Asteroids discovered: 72
| 1116 Catriona | 5 April 1929 |
| 1186 Turnera | 1 August 1929 |
| 1193 Africa | 24 April 1931 |
| 1194 Aletta | 13 May 1931 |
| 1195 Orangia | 24 May 1931 |
| 1196 Sheba | 21 May 1931 |
| 1197 Rhodesia | 9 June 1931 |
| 1242 Zambesia | 28 April 1932 |
| 1243 Pamela | 7 May 1932 |
| 1244 Deira | 25 May 1932 |
| 1245 Calvinia | 26 May 1932 |
| 1246 Chaka | 23 July 1932 |
| 1248 Jugurtha | 1 September 1932 |
| 1264 Letaba | 21 April 1933 |
| 1268 Libya | 29 April 1930 |
| 1278 Kenya | 15 June 1933 |
| 1279 Uganda | 15 June 1933 |
| 1282 Utopia | 17 August 1933 |
| 1318 Nerina | 24 March 1934 |
| 1319 Disa | 19 March 1934 |
| 1320 Impala | 13 May 1934 |
| 1321 Majuba | 7 May 1934 |
| 1323 Tugela | 19 May 1934 |
| 1324 Knysna | 15 June 1934 |
| 1325 Inanda | 14 July 1934 |
| 1326 Losaka | 14 July 1934 |
| 1327 Namaqua | 7 September 1934 |
| 1349 Bechuana | 13 June 1934 |
| 1354 Botha | 3 April 1935 |
| 1355 Magoeba | 30 April 1935 |
| 1356 Nyanza | 3 May 1935 |
| 1357 Khama | 2 July 1935 |
| 1358 Gaika | 21 July 1935 |
| 1359 Prieska | 22 July 1935 |
| 1360 Tarka | 22 July 1935 |
| 1362 Griqua | 31 July 1935 |
| 1367 Nongoma | 3 July 1934 |
| 1368 Numidia | 30 April 1935 |
| 1393 Sofala | 25 May 1936 |
| 1394 Algoa | 12 June 1936 |
| 1396 Outeniqua | 9 August 1936 |
| 1397 Umtata | 9 August 1936 |
| 1427 Ruvuma | 16 May 1937 |
| 1428 Mombasa | 5 July 1937 |
| 1429 Pemba | 2 July 1937 |
| 1430 Somalia | 5 July 1937 |
| 1431 Luanda | 29 July 1937 |
| 1432 Ethiopia | 1 August 1937 |
| 1456 Saldanha | 2 July 1937 |
| 1467 Mashona | 30 July 1938 |
| 1468 Zomba | 23 July 1938 |
| 1474 Beira | 20 August 1935 |
| 1490 Limpopo | 14 June 1936 |
| 1505 Koranna | 21 April 1939 |
| 1506 Xosa | 15 May 1939 |
| 1595 Tanga^{A} | 19 June 1930 |
| 1634 Ndola | 19 August 1935 |
| 1638 Ruanda | 3 May 1935 |
| 1641 Tana | 25 July 1935 |
| 1676 Kariba | 15 June 1939 |
| 1712 Angola | 28 May 1935 |
| 1784 Benguella | 30 June 1935 |
| 1816 Liberia | 29 January 1936 |
| 1817 Katanga | 20 June 1939 |
| 1948 Kampala | 3 April 1935 |
| 1949 Messina | 8 July 1936 |
| 2066 Palala | 4 June 1934 |
| 2825 Crosby | 19 September 1938 |
| 2865 Laurel | 31 July 1935 |
| 3768 Monroe | 5 September 1937 |
| (5452) 1937 NN | 5 July 1937 |
| 7102 Neilbone | 12 July 1936 |
^{(A)} with H. E. Wood

Cyril V. Jackson (5 December 1903 – February 1988) was a South African astronomer, known for discovering 72 asteroids and a number of comets.
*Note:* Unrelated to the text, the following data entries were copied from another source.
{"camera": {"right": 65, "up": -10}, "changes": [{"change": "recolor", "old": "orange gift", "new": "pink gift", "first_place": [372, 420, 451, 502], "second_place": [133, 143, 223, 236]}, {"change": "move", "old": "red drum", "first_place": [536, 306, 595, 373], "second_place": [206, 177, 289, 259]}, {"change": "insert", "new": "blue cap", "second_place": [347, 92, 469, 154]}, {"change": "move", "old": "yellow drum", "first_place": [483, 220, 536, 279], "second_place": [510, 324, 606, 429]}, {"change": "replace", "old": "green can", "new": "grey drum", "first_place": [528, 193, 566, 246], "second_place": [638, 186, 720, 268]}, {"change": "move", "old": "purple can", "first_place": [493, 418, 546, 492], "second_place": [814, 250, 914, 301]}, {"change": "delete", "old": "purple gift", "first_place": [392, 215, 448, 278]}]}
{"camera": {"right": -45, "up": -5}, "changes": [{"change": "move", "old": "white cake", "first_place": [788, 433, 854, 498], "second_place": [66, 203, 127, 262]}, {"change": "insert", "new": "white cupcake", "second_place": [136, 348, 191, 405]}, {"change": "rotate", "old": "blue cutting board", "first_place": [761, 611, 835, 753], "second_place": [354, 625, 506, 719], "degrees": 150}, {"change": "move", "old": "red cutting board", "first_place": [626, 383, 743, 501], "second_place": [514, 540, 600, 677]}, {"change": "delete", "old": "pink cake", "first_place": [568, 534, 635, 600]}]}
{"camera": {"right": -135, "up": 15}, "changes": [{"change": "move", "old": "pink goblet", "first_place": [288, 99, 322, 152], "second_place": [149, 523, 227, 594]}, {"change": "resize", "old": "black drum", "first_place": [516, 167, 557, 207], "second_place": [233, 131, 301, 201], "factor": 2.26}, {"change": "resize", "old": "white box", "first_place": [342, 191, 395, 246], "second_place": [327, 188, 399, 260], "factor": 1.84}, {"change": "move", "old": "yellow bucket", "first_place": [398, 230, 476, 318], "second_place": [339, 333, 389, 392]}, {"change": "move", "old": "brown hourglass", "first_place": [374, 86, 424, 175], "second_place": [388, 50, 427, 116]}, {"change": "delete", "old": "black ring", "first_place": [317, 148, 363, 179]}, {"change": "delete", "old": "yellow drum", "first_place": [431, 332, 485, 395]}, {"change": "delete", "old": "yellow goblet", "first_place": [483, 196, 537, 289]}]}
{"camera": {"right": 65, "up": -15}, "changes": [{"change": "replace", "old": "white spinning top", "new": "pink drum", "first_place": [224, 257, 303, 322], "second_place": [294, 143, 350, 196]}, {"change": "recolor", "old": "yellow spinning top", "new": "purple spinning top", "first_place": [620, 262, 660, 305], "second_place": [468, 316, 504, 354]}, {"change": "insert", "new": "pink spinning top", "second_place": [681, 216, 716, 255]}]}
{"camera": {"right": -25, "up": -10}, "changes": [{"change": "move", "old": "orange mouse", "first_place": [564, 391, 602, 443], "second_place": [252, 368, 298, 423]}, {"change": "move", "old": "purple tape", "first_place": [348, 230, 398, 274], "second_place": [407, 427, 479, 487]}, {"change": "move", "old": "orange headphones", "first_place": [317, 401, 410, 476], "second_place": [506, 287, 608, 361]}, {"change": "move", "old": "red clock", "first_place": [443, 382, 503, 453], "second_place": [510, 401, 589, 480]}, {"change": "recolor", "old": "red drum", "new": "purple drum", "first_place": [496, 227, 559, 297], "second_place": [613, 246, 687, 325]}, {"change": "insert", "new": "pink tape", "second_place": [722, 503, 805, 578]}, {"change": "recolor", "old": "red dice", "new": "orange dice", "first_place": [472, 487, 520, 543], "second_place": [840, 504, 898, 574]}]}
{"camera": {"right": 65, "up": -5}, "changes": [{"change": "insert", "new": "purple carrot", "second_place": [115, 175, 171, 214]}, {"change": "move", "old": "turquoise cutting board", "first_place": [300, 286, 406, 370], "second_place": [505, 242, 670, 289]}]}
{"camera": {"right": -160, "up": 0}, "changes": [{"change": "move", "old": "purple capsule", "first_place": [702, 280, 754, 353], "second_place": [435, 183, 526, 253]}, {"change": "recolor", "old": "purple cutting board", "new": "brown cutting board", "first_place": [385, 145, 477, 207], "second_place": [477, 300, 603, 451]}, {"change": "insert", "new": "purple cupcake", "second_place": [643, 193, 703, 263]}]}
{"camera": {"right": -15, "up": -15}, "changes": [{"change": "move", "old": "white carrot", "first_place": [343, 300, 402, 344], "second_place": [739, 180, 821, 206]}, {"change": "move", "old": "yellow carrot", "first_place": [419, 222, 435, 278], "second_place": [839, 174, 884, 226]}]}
He was born in Ossett, Yorkshire in England; his father emigrated to South Africa in 1911. He earned his B.Sc. at the University of the Witwatersrand.

He worked at Union Observatory in Johannesburg from 1928 to 1947 (IAU code 078, previously known as Transvaal Observatory and later known as Republic Observatory).

He served with South African forces in the Second World War, and was mentioned in despatches.

After the war he was director of the Yale-Columbia Southern Observatory (YCSO) station in Johannesburg (IAU code 077), which had been established by Yale University in the 1920s. Columbia University subsequently collaborated in that venture and the operation became known as the Yale-Columbia Southern Observatory (YCSO, Inc. was formally created in 1962).

Due to light pollution that observatory had to be shut down in 1951 and he supervised the move of its instrument, a 26-inch refracting telescope, to Mount Stromlo Observatory in Australia (IAU code 414). This Yale-Columbia telescope was given to the Australian National University in July 1963, and was destroyed in the 18 January 2003 firestorm that devastated Mount Stromlo.

Jackson worked at Mount Stromlo from 1957 to 1963. In 1963, Yale reopened its Columbia Southern Observatory at El Leoncito, Argentina (IAU code 808), and he served as its director there until 1966, when he retired. He discovered a number of comets, including the periodic comets 47P/Ashbrook-Jackson and 58P/Jackson-Neujmin. He also discovered 72 asteroids in the earlier part of his career at Union Observatory.